1. Boil-off in conventional, synthetic blend, and to some degree group 3 hydrocracked base stocks causes small molecules to evaporate into the PCV system and thicken the oil beyond the original viscosity spec. Group 4/5 PAO and Ester base stocks have an entirely uniform molecular structure.
2. Oxidization in conventional, synthetic blend, and to some degree group 3 hydrocracked base stocks causes the oil to literally sludge. Leave a quart of cheap conventional oil in a pan for 8 months out in your garage and come back and tell me what it looks like after those 8 months. You'll say something along the lines of "waxy layer at the bottom" because the top layer molecules keep oxidizing and falling to the bottom. Group 1, 2, and 3 base stocks have an issue with this.
3. VI additives in conventional and synthetic blend oils deplete over time. These VI additives keep the oil thinner at cold temperatures and thicker at warm temperatures. Group 4/5 PAO and Ester base stocks are formulated on the molecular level to behave a certain way without those additives to deplete.
4. TBN in conventional, synthetic blend, and group 3 hydrocracked base stocks leave much to be desired. TBN exists to neutralize the acidity; a byproduct of the combustion cycle.
5. Conventional and semi-synthetic oils have very poor heat transfer and increased friction, which accelerates the boil-off issues mentioned in point 1 and reduces acceptable oil change intervals. Turbo vehicles will cause even greater stress.

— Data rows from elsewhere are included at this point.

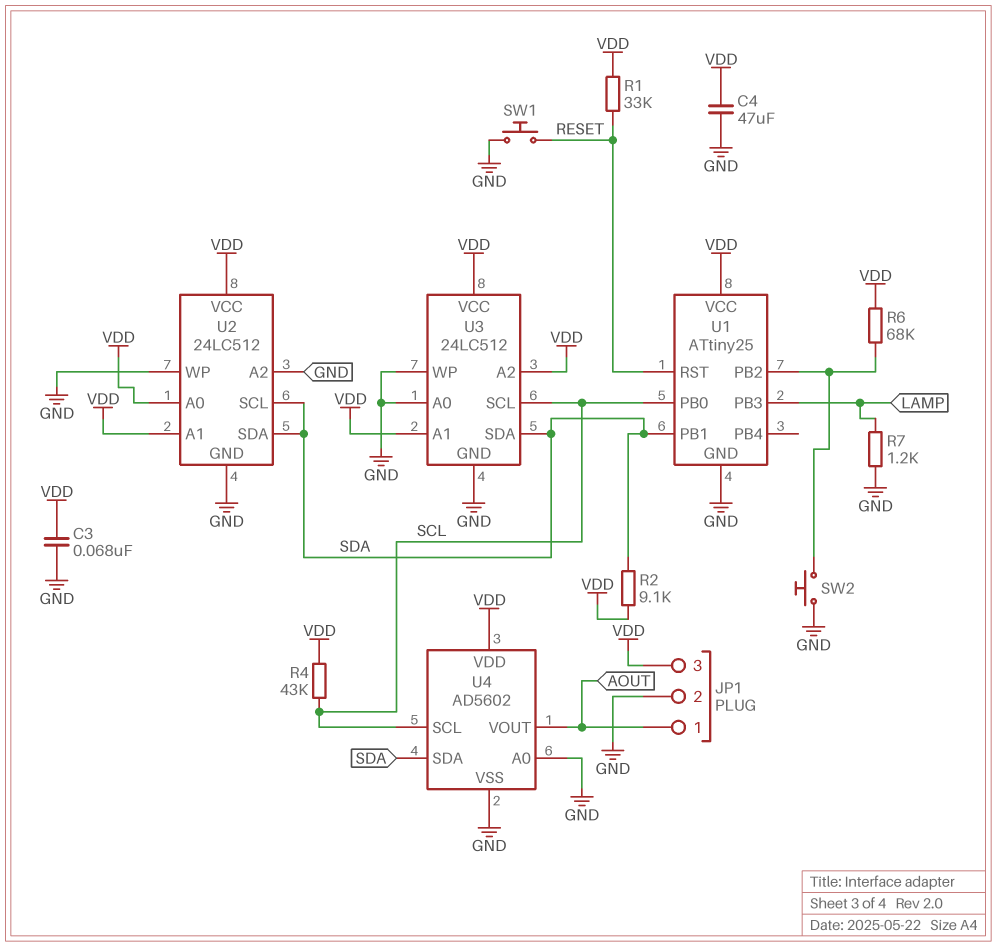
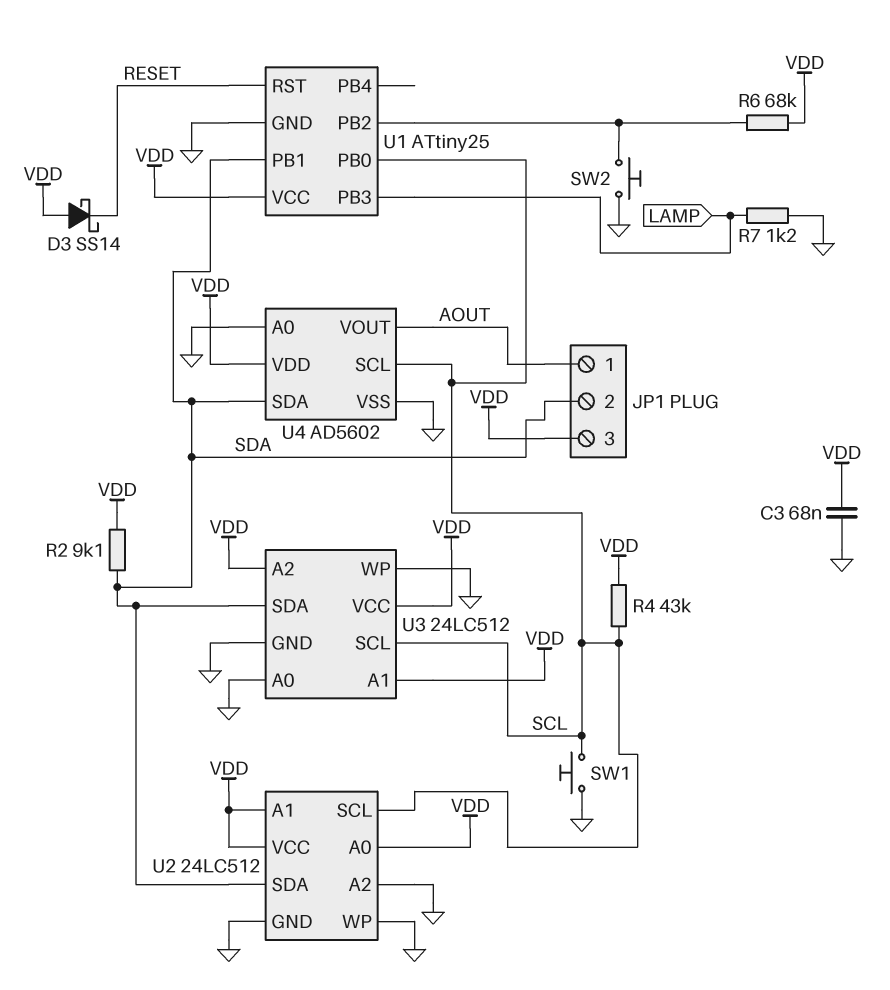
C4: 47uF (GND, VDD) -> none
D3: none -> schottky SS14 (A VDD, K RESET)
JP1 pin 2: GND -> SDA
R1: 33k (RESET, VDD) -> none
SW1: button (GND, RESET) -> button (GND, SCL)
U2 pin SCL: SDA -> SCL

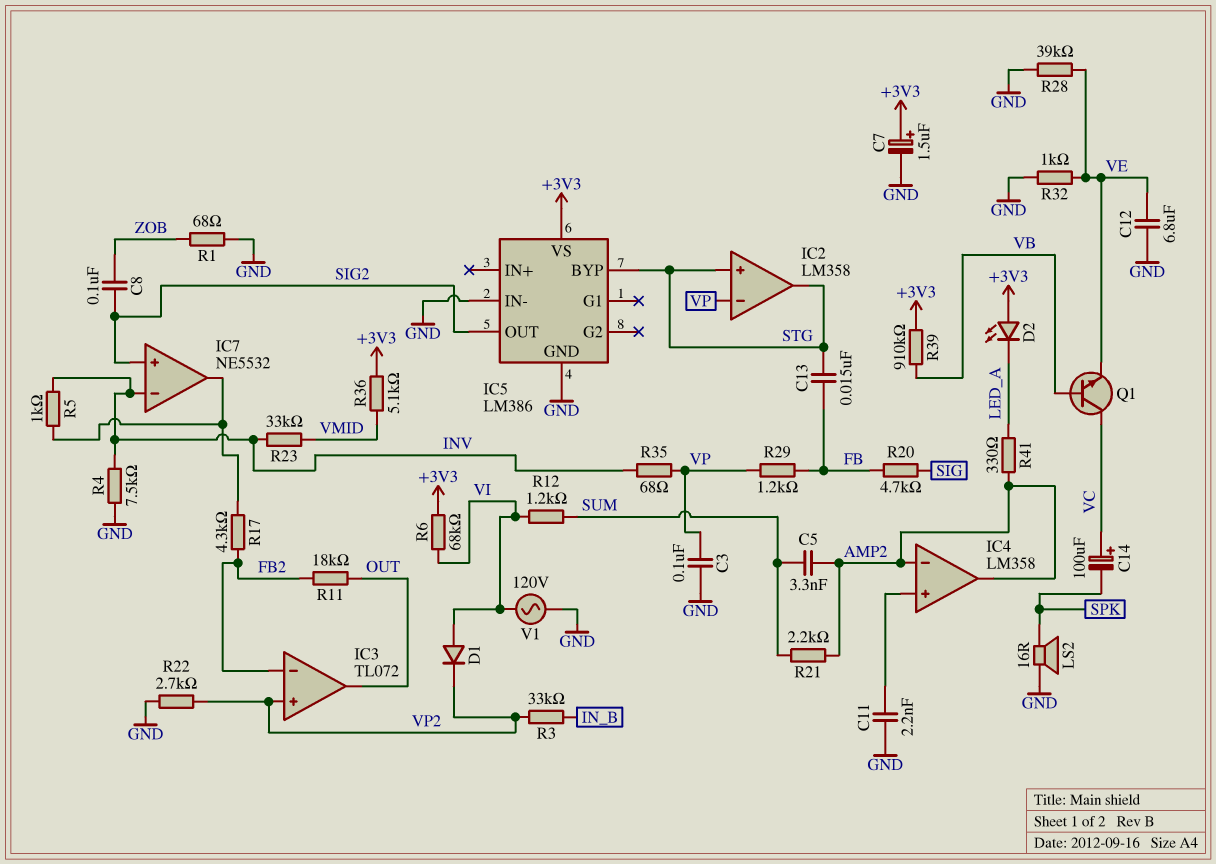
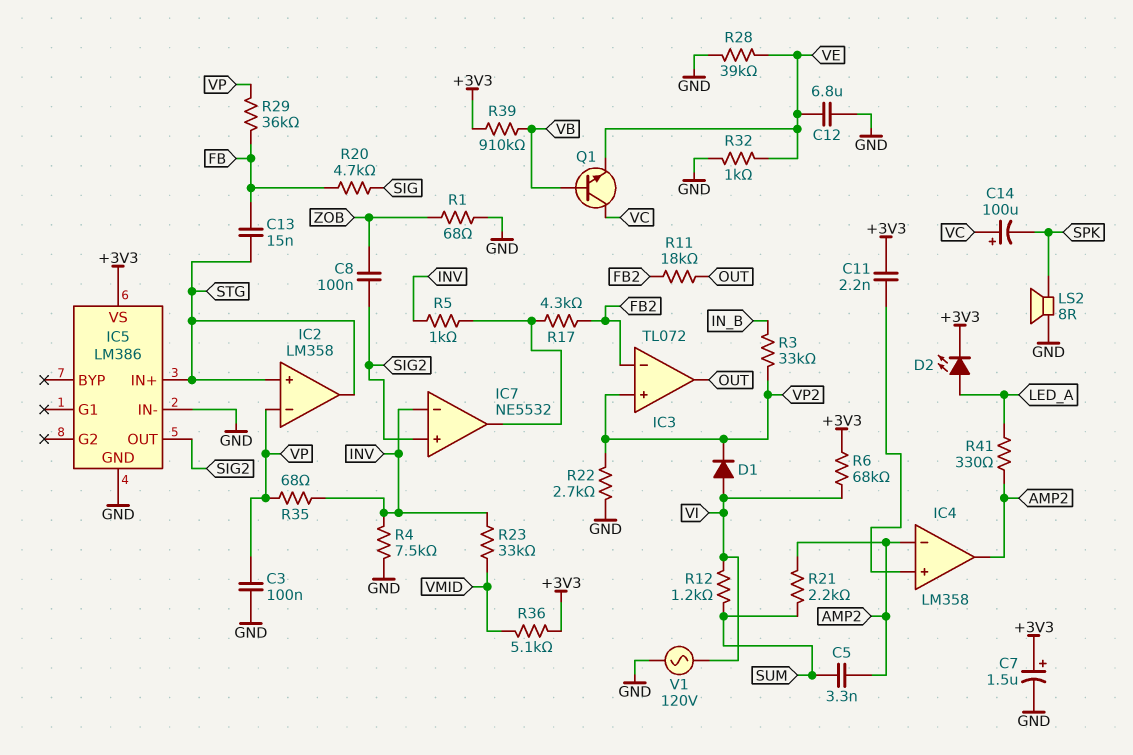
C11: 2.2nF (GND, IC4/in+) -> 2.2nF (+3V3, IC4/in+)
D2: LED (A +3V3, K LED_A) -> LED (A LED_A, K +3V3)
IC5 pin BYP: STG -> none
IC5 pin IN+: none -> STG
LS2: speaker 16R (GND, SPK) -> speaker 8R (GND, SPK)
R29: 1.2k (FB, VP) -> 36k (FB, VP)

On top of all this, Mobil 1 no longer uses Group 4 PAO base stocks in their standard Mobil 1 "full synthetic" oil. They used to be great, and now they're just another group 3 hydrocracked base stock. Among the companies that sold out include Royal Purple, which also no longer uses their proprietary synerlec additive, making it no better than Mobil 1.

When I say synthetic, I mean TRUE full synthetic. A Group 4/5 PAO/Ester formulation that is not refined from petroleum oil like group 3 hydrocracked oils are, but chemically synthesized in a lab. There used to be a lot of companies who sold oil in that formulation including Royal Purple and Mobil 1, but they since found it a lot cheaper to go with Group 3 hydrocracked base stocks, because nobody will use a Group 4/5 PAO/Ester to its full mileage potential anyway. Everyone was still scared shitless of running their cars past 5,000 miles (which was a feat in itself given people previous to that were scared to go over 3k), so instead of making a PAO/Ester base stock and additive formulation that could exceed 15,000 miles, they went ahead and produced an oil that is equally effective for those people for a fraction of the cost. Why do you think full synthetic oils got so cheap? You can get 5 quarts of Mobil 1 for $23 at walmart now.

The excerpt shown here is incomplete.